Ogot narrates tales on growing up in Luo culture, seeing emerging economic changes e.g. he took a honeymoon trip to Uganda in 1959 traveling on first class from Kisumu to Kampala via Nakuru, a twenty-seven-hour train journey. Later, when his father died on August 30, 1978, this was the day before Kenya’s first president Mzee Jomo Kenyatta was to be buried, and it was a period when the sole broadcaster – the Voice of Kenya refused to publish any other death announcements, newspapers would not publish any other obituaries as a sign of respect to Kenyatta, and coffin-makers were not willing to make any other coffins.

He was close to former schoolmates, who were now in government and its leaders. Ogot was waiting to meet Tom Mboya for lunch at the New Stanley Hotel when Mboya was shot (his death was not unexpected to his friends), and Ogot had an encounter with Mboya’s killer who was fleeing the scene.  He writes of his work to establish and get government and financial support for the Ramogi Institute of Advanced Technology – RIAT and a delicate dance with community leaders including Oginga Odinga who was firmly out of government.

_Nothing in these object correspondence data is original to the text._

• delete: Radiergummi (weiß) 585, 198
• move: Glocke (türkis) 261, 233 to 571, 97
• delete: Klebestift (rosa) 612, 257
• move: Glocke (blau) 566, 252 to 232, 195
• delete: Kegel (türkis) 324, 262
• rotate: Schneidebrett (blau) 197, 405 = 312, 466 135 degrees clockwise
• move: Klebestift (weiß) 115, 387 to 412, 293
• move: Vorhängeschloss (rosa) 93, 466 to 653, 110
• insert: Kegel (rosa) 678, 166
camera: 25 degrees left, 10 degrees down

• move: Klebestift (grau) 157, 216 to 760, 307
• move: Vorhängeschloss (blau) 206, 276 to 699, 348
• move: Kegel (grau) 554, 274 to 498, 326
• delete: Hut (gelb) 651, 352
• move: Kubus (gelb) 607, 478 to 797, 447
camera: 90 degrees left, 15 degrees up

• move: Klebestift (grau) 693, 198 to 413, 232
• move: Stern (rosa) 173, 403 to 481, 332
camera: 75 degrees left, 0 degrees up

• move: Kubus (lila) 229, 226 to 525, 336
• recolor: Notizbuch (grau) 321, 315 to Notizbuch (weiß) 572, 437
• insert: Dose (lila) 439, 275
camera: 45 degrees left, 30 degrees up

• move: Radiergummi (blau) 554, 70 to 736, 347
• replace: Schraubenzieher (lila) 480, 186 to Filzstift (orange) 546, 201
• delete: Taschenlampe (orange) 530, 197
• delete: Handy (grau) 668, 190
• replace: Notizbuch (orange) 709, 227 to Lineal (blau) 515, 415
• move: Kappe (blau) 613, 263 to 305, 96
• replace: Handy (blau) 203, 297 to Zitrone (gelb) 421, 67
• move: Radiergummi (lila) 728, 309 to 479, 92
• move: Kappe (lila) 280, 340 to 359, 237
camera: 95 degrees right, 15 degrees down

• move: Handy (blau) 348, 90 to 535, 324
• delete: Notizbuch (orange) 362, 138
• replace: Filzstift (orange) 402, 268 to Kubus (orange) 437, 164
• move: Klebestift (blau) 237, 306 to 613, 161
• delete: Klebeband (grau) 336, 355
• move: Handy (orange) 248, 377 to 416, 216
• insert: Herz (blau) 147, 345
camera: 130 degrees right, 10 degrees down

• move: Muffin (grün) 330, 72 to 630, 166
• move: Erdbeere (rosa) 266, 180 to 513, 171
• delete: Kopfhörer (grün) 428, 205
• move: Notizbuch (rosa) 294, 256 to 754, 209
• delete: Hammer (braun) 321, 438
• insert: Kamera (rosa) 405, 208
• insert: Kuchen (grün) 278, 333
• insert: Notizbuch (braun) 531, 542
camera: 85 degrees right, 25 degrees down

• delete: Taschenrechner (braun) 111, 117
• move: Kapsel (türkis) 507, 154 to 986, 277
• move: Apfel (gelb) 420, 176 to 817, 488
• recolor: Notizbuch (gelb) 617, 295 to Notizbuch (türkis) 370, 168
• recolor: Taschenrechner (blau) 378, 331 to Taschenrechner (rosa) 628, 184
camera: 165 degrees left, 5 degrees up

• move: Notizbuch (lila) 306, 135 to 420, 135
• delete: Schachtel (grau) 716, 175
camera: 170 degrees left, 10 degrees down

The book has a wealth of information on corporate governance and management from Ogot’s time at regional bodies, parastatals, international organizations, donor-funded ones, universities that were in slow decline and government. He writes of working in research and publishing, and struggling to document and publish African history. Also of his times at the East African Publishing House that published books on political science, history, geography and a modern African library with much opposition from British Publishers who controlled publishing and later from government officials who set out to shut down independent academic stories. They published Okot p’Bitek’s Song of Lawino that some critics considered a terrible poem ahead of its publication but which went on to be celebrated and sell over 25,000 copies.

There are also stories of navigating the East African Legislative Assembly, travels around East Africa, interacting with leaders and observing actions that were either supporting or undermining the East African Community. Uganda’s President Amin spoke of supporting the community even as he launched Uganda Airlines that he said would only do domestic flights in Uganda. There was also the importation of goods for Zambia through Mombasa that undermined the Dar es Salaam port and the Tazara railway, so Tanzania banned Kenyans trucks with excess tonnage from using their highways, and Kenya retaliated by closing its border with Tanzania. Officials in different countries also tried to keep community assets from leaving their borders, and Kenya grounded planes and withheld fuel of East Africa Airways which owed money to Kenya banks in a move designed to hurt vast Tanzania the most.

The most shocking tales are from his time working at the Museums of Kenya and its spinoff that saw Ogot as the first director of The International Louis Leakey Memorial Institute for African Prehistory – TILLMIAP (see an excerpt). It is a serious indictment of Richard Leakey who regarded TILLMIAP as his personal family fund-raising institution and who, with the support of Charles Njonjo in government and diplomats and donor agencies, warded off transparency and Africanization efforts – and was eventually to hound Ogot out of the institution.

Another tale is of when, as the candidate representing Africa on the executive board of UNESCO, he ran for the Presidency of the General Conference. But what should have been a formality of confirming his position became a long process after a surprise Senegalese candidate emerged to run against him – and France lobbied Francophone countries to only vote for a French-speaking African candidate, rules were changed, documents forged, and additional multiple election steps added before Ogot finally won.

The 500+ page book by Prof. Ogot does not have an index, but it’s worth reading all over again.